Jeremy passed his glass.

“I’ll have to remember the Piaf song,” he said.

“Ah, the petit moineau —or little sparrow to the non-francophones,” said Barry. “How about a toast to her?”

And so it was that Barry and Jeremy touched glasses and, clearing his head of Lennon-esque Scouse, Jeremy stood and launched into a barely recognisable reprise of “ Non, je ne regrette rien ’s” first verse.

Barry laughed and clapped. “Possibly not quite nasalised enough and a little light on the syntax, but nonetheless an excellent rendition. You’re a fast learner, old chap. Now, do you not think we should turn in for the night? Tomorrow promises to be another busy day. One wonders what Beatle trickery Maurice will have up his sleeve this time.”

~ * ~

Back at No. 10 Downing Street, Clarissa/Phoebe was feeling a whole lot less relaxed than the occupants of the Shepherd’s Hut, her mind aflutter, aflurry and afizz with discrepant inputs to which it could find no coherent answer. After becoming prime minister she had expected all those beneath her—her cabinet, her MPs, Mister and Missus Pleb of the general population—to kowtow, bow, scrape and defer to her wishes. After all, apart from the queen, she was the top woman in the land. But had there been any kowtowing, bowing-and-scraping, let alone deference from any of those parties? Like hell there had. The opposite in fact as daily she faced carping from all sides, including aspersions she didn’t even have what in human terms might have been thought of as a mind. “Robotic” was the description she was becoming increasingly infuriated by. Mind you, “wishy-washy U-turner who doesn’t know her arse from her elbow” wasn’t pleasing her much either. Such slights were endemic, even from the bally foreigners in Brussels who kept on and on and on wanting to know what exactly she meant by “Brexit” because none of the explanations she’d given them the previous week tallied with the one she was giving them this week. Worse still even her own people, the valiant Brits who had voted by the victorious margin of 4% to tell foreigners where they could go shove themselves, were champing at the bit, unhappy at her persistent doublespeak. As, even more worryingly, were the far right of her own cherished Tory party whom she knew she had to keep on board while she tried to steer a steady middle course through choppy, some said tsunami-ish, waters. Not even Sir Stanley Michaelson, Head of Armed Forces, was apparently onside. All he had offered by way of a march-past up Whitehall was a couple of battalions of Territorial Army recruits and one tank. No nukes, no squadrons of saluting full-time army, navy and RAF officers, just the TA guys and gals and the one (obsolete) tank.
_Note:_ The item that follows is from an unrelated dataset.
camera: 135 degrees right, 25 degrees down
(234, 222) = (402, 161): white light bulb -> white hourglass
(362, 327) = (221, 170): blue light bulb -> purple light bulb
“Take it or leave it, ducky,” Sir “Six Gun” had texted.

Men ,” Clarissa/Phoebe spat in response, wondering as she spat how good a plan it would be to implicate Sir “Six Gun” in an inappropriate behaviour towards female—and possibly male—officers scandal. It had worked with Hollywood producers and with the bosses of international aid organisations, so why shouldn’t it work with the boss of the British armed forces?

But, as usual, Clarissa/Phoebe couldn’t make up her mind on that.
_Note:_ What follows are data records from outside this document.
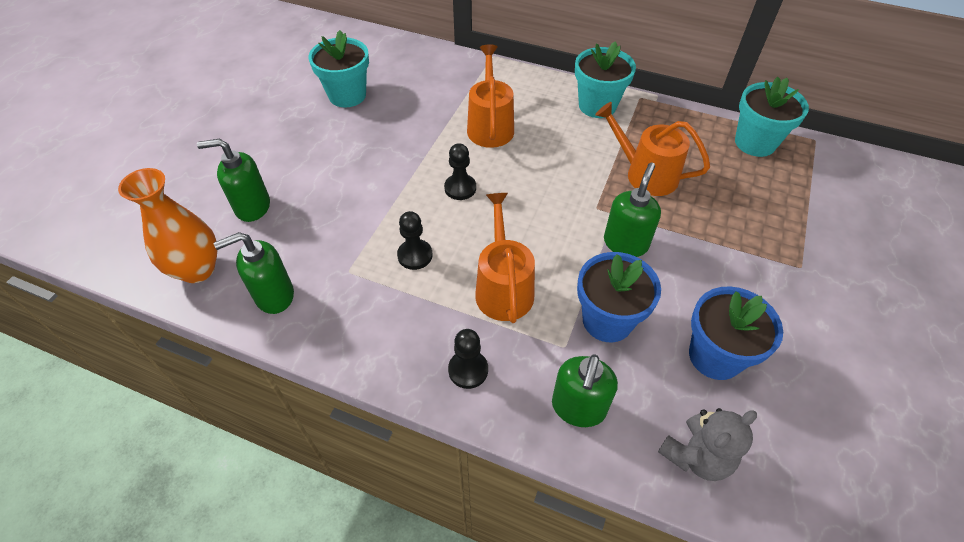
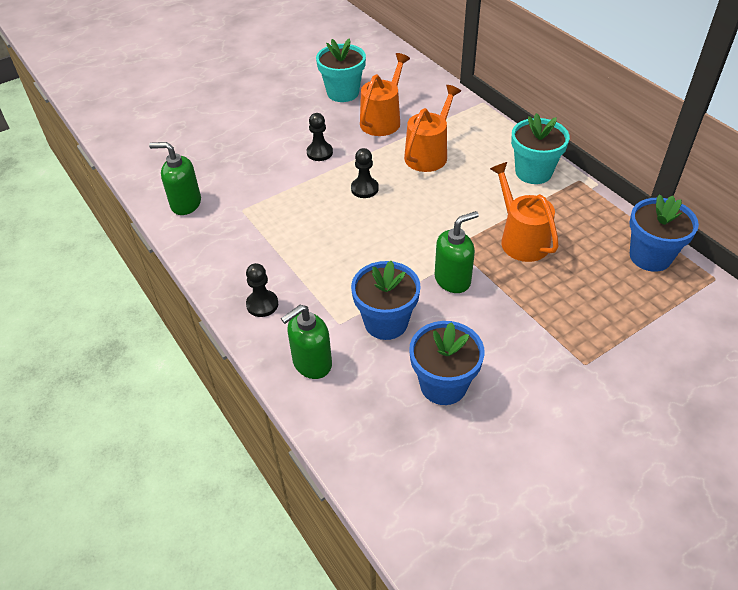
camera: 35 degrees right, 5 degrees down
(197, 269) = (156, 168): orange vase -> none
(252, 207) = (217, 144): green soap dispenser -> none
(415, 255) = (292, 219): black pawn -> black pawn (319, 152)
(503, 288) = (332, 267): orange watering can -> orange watering can (382, 120)
(696, 456) = (363, 435): grey teddy bear -> none
(755, 143) = (650, 256): turquoise flower pot -> blue flower pot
“Oh, for the love of Christ on a bike ,” she screamed instead. “Where is the megalomaniac bonkers banker when I need him? He’s got to be some where.”

Which was a perfectly understandable assumption. As Spike Milligan replied when walking into a room and being asked what he was doing there, “Everyone has to be some where!” Clarissa/Phoebe’s problem was she didn’t know where Jeremy’s somewhere was. Time and time again she had called Milly, only to be sent straight to a cryptic voicemail reply saying: “Due to unforeseen circumstances Milly is unavailable. Do not leave a message.”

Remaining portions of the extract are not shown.